Christian club's annual outreach focuses on vocation

The room fell silent as the speaker announced this statistic: Within three years of leaving the league, 85 percent of NFL players are divorced or bankrupt.

“An old but true statistic,” said Frank Reich, the current wide receivers coach for the Indianapolis Colts.

He said most NFL players get into the game at a very young age. In time, their lives are overtaken by football. For a long time nothing else in life but the game matters. Leaving the league reveals the problem.

On March 10, more than 300 students braved the heavy downpour to listen to three men speak at Assembly Hall. For its annual outreach event, Campus Crusade for Christ invited Reich, current Colts Chaplain Ken Johnson and Shawn Harper, who played for seven years in the NFL, to share their stories.

“If your identity is in your vocation, then that’s where it’s going to lead you,” Reich said. “It’s deciding what you’re going to let define your life.”

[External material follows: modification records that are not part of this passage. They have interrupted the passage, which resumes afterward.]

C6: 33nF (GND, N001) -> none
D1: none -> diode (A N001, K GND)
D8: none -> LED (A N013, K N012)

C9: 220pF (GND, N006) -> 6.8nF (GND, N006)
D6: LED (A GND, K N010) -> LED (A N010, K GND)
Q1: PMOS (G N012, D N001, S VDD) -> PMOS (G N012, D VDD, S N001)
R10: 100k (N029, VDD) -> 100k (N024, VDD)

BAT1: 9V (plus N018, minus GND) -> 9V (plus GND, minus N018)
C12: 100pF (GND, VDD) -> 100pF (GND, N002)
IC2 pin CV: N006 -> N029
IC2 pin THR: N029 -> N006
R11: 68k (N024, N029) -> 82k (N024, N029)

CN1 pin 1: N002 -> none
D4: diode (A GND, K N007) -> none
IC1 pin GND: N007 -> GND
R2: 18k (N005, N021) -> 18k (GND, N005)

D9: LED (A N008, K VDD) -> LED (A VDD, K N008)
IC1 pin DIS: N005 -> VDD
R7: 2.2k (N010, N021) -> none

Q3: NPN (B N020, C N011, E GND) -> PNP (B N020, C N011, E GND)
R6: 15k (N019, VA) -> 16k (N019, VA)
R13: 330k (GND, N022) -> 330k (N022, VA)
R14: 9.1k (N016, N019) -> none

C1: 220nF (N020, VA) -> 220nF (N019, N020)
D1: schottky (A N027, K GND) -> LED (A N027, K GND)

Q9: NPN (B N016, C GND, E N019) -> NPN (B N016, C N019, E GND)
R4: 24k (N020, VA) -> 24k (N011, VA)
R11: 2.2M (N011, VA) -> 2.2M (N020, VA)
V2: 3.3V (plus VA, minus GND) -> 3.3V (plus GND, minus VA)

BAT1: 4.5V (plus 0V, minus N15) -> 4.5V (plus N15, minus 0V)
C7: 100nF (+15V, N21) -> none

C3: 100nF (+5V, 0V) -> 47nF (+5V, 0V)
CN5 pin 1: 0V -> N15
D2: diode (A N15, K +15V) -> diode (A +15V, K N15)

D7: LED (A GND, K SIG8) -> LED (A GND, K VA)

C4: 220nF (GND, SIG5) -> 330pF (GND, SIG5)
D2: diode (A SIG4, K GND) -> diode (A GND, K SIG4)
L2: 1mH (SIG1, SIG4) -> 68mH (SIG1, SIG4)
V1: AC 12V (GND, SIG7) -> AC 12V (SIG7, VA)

The message of the event was to know one’s goal in life, to know what one is aiming for. Should people be satisfied upon achieving money and fame, or are their lives worth more than that? It is about scoring the right goals, about winning at the game of life.
 
Reich is a former NFL quarterback for teams like the New York Jets and the Detroit Lions, but he also played basketball in high school. He told the story of how once, at a big game, he shot the ball into the wrong net. Reich’s girlfriend at that time was present at the game. The crucial point came when they shared an “intimate gaze,” causing Reich to make the fatal mistake.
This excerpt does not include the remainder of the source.